Le 29 août 1838, la frégate Vénus, commandée par M. Du Petit-Thouars, se présenta devant Tahiti ; le 4 septembre suivant M. Moerenhout fut installé en qualité de Consul français ; en même temps, une convention signée entre la Reine et M. Du Petit-Thouars stipula que les Français, quelle que fût leur profession, pourraient librement s’établir, commercer dans le pays où ils seraient reçus et protégés comme les étrangers les plus favorisés. Cette clause déterminative « quelle que fût leur profession » amena de nouveaux conflits : on cherchait à l’éluder en ce qui concernait les missionnaires catholiques. Aussi le 29 juin 1839, une clause additionnelle à la convention précitée était signée à bord de l’Arthémise par le commandant Laplace : » Libre exercice de la religion catholique. « En septembre 1841 les missionnaires de ce culte s’établirent enfin à Tahiti.

À noter qu’à la même époque un premier mouvement sembla se dessiner parmi les chefs, à l’effet de solliciter le protectorat de la France, mouvement qui fut arrêté par les missionnaires anglicans et le capitaine anglais Jones, du Curaçao.

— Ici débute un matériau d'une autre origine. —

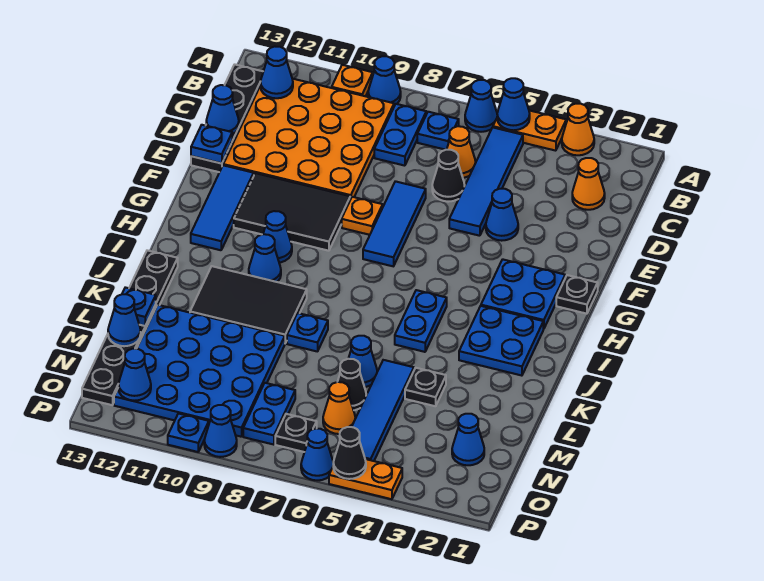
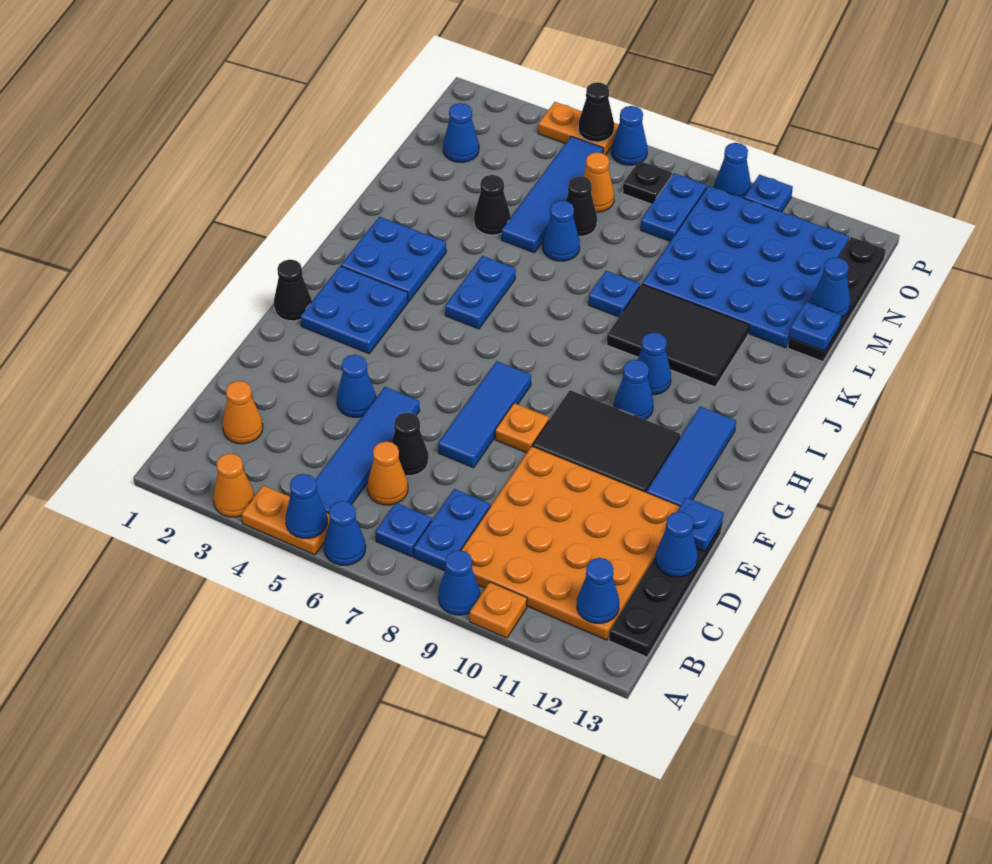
black plate G1 level 1 -> black cone G1 level 1
black plate J13:O13 level 1 -> black plate L13:O13 level 1
black plate L4 level 1 -> black cone L4 level 1
blue cone O12 level 2 -> none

Mais l’année suivante, les sourdes menées de ces missionnaires eurent pour résultat de provoquer à nouveau l’intervention du représentant du gouvernement français dans ces mers et finalement l’établissement de notre protectorat (9 septembre 1842). Quelques jours après (21 septembre), les missionnaires anglicans adressèrent à l’amiral Du Petit-Thouars une lettre dans laquelle ils déclaraient « qu’informés du changement qui avait eu lieu dans le gouvernement tahitien, ils regardaient comme un devoir impérieux d’exhorter le peuple à une obéissance tranquille et constante envers les pouvoirs existants. » — On sait de quelle manière la plupart d’entre eux s’acquittèrent de leurs promesses et comment l’ascendant sur la Reine des Pritchard et autres, amena cette souveraine à refuser de se soumettre à l’acte qu’elle avait librement consenti, ce qui conduisit l’amiral Du Petit-Thouars à prendre provisoirement possession de Tahiti au nom de la France (6 novembre 1843).

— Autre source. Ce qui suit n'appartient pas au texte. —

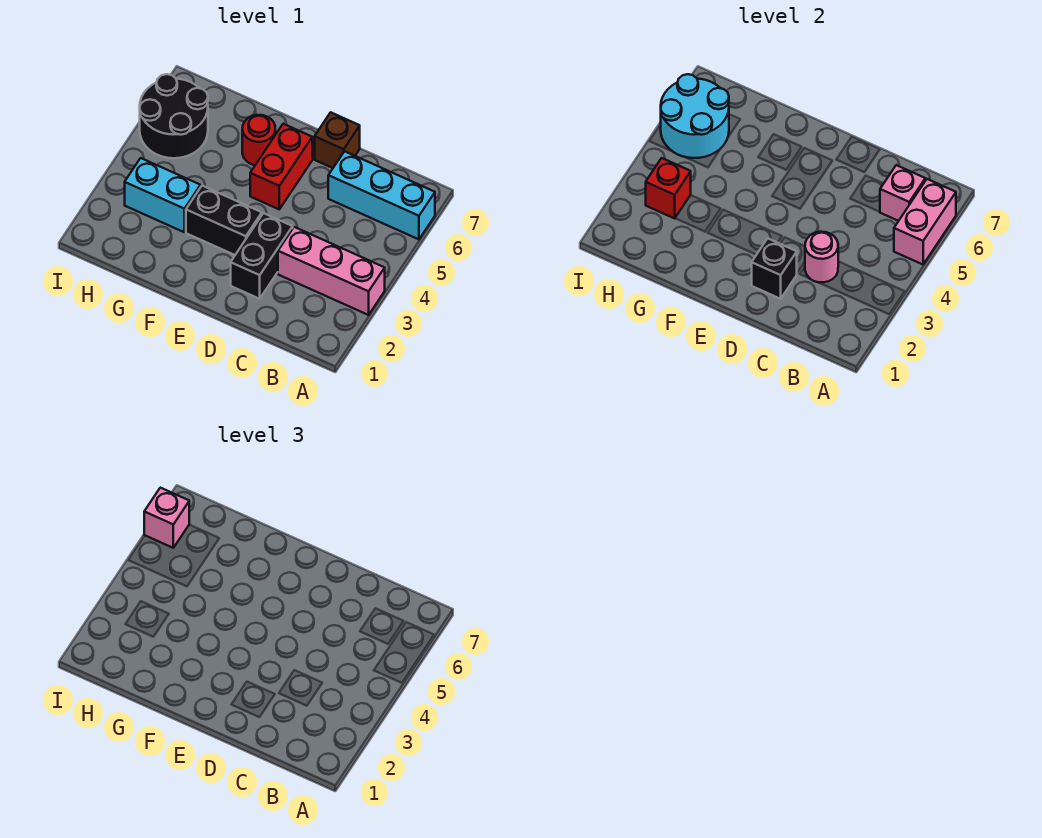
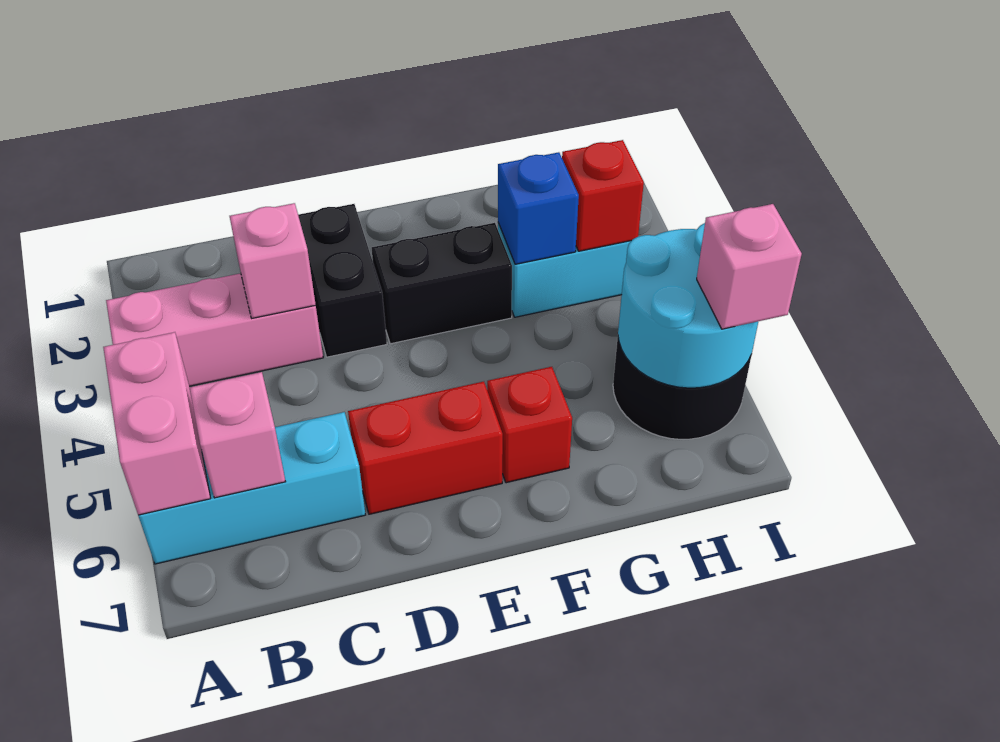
pink round brick C3 level 2 -> pink brick C3 level 2
black brick D2 level 2 -> none
brown brick D7 level 1 -> none
red brick E5:E6 level 1 -> red brick D6:E6 level 1
red round brick F6 level 1 -> red brick F6 level 1
none -> blue brick G3 level 2

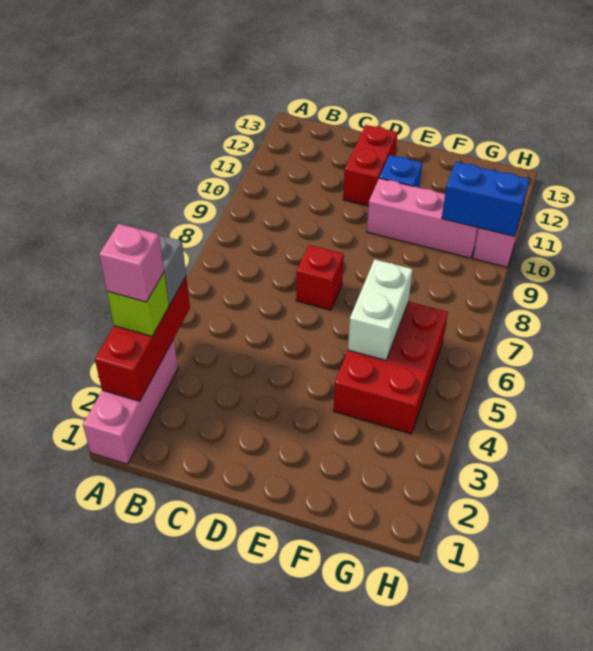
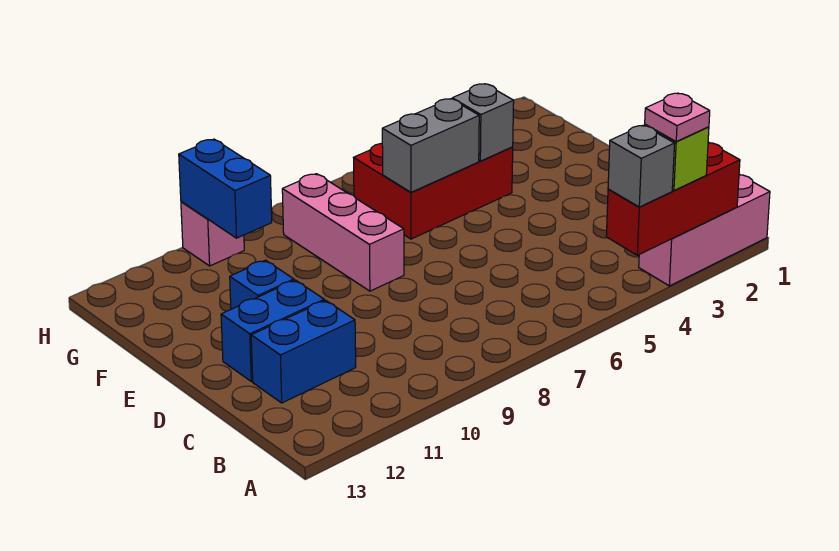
pink brick A3 level 4 -> pink plate A3 level 4
none -> blue brick C11:C12 level 1
red brick D7 level 1 -> none
red brick D11:D12 level 1 -> blue brick D11:D12 level 1
pink brick E10:G10 level 1 -> pink brick E8:G8 level 1
none -> grey brick F4 level 2
white brick F5:F6 level 2 -> grey brick F5:F6 level 2

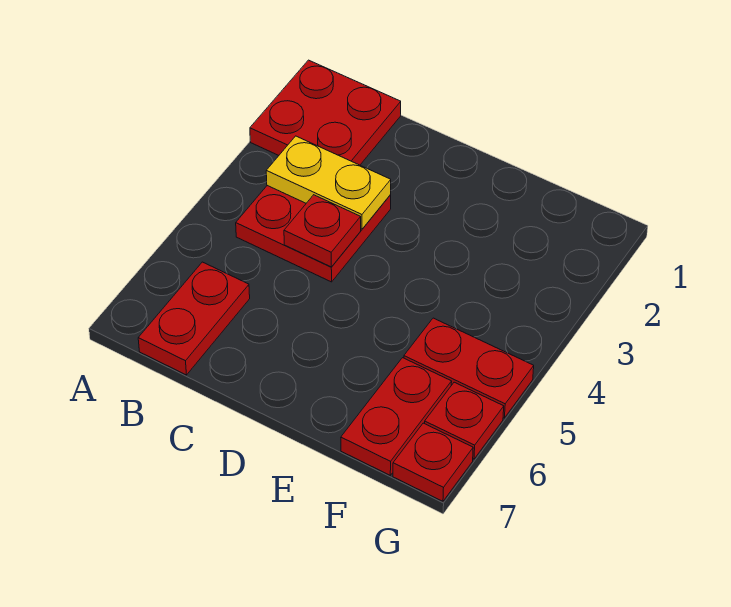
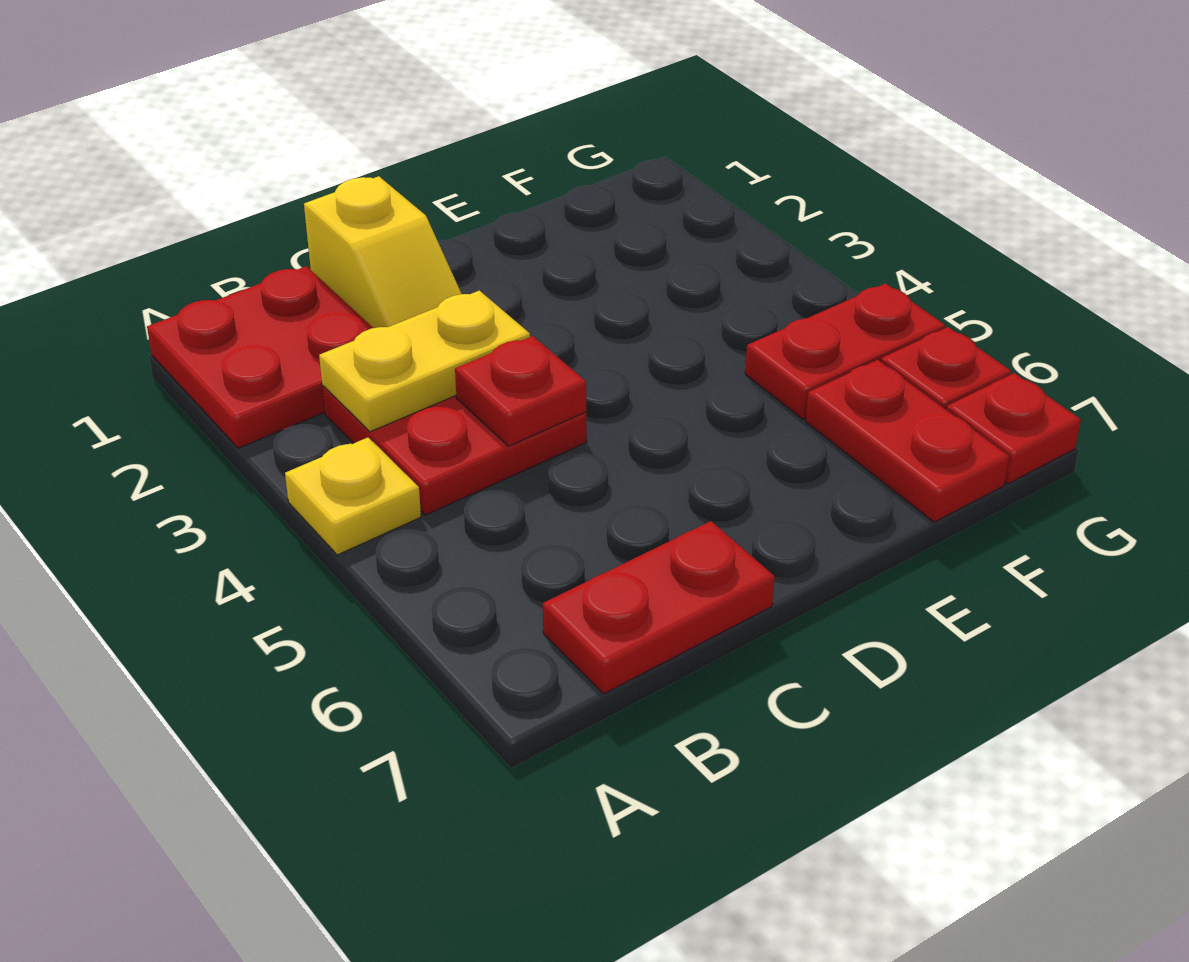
none -> yellow plate A4 level 1
red plate B6:B7 level 1 -> red plate B7:C7 level 1
none -> yellow slope C1:C2 level 1 top 1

Si le gouvernement français eût donné son approbation à cet acte de vigueur de son représentant, toute la législation du pays, œuvre des méthodistes, se fût trouvée abrogée : par suite il eût été facile de prendre les dispositions utiles pour instruire ce peuple dans notre langue et nous l’assimiler rapidement.

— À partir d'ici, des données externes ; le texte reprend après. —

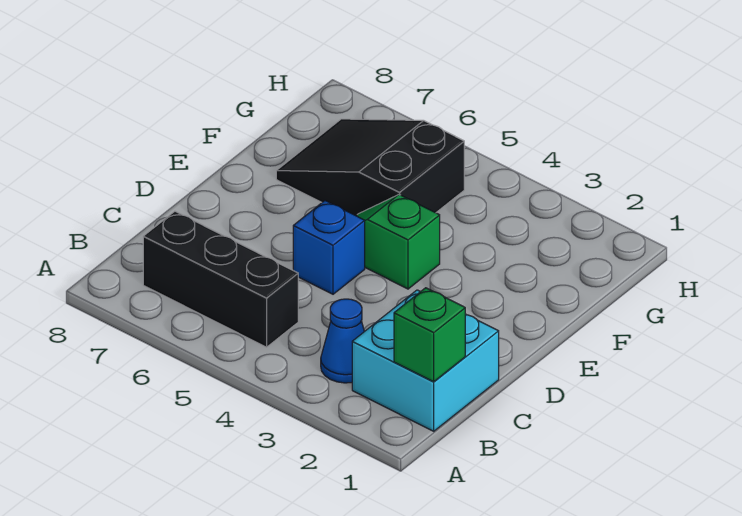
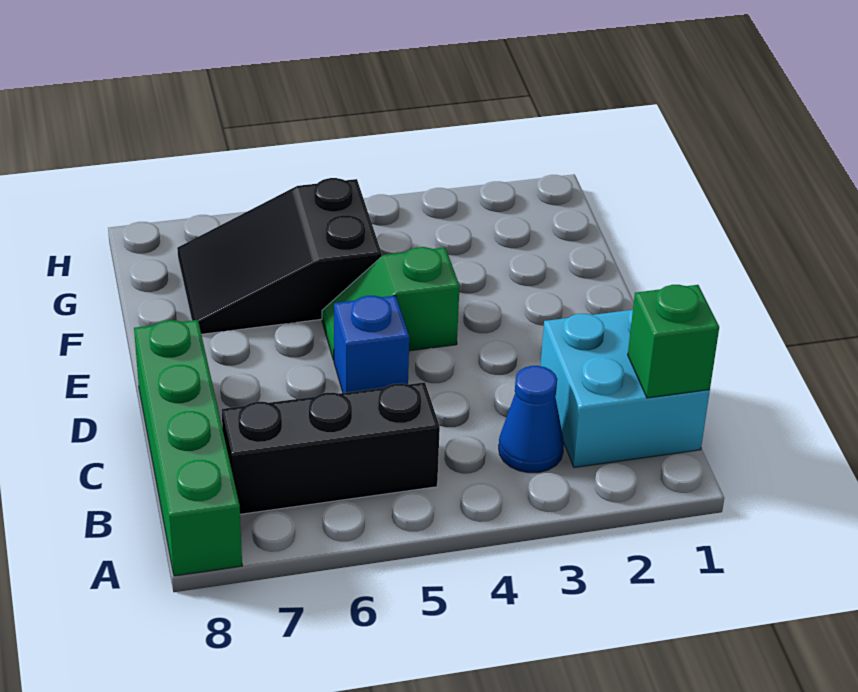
none -> green brick A8:D8 level 1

L’acte du protectorat garantissait l’état de choses existant. Or, une loi faisait une obligation aux enfants de fréquenter les écoles à la tête desquelles étaient placés les pasteurs indigènes. Dans ces écoles l’instruction était donnée en tahitien jusqu’à l’âge de 14 ans, ou bien jusqu’à ce que les enfants eussent appris à lire et à écrire. Des pénalités étaient édictées contre les parents récalcitrants et des punitions morales infligées aux enfants paresseux. Ces dispositions furent maintenues à la revision du code tahitien en 1845 et en 1848. — Loi XVIII.

Vint ensuite la loi du 7 décembre 1855 confirmant dans leur fonction d’instituteur les ministres du culte régulièrement nommés, c’est-à-dire élus par les habitants du district, et autorisant le chef et les habitants des districts les plus peuplés à choisir un instituteur suppléant pour aider le pasteur. On s’empara de cette dernière disposition pour établir lesdits instituteurs suppléants un peu partout, les connaissances des pasteurs indigènes étant assez bornées. Il est juste d’ajouter que celles des suppléants ne s’étendaient guère plus loin.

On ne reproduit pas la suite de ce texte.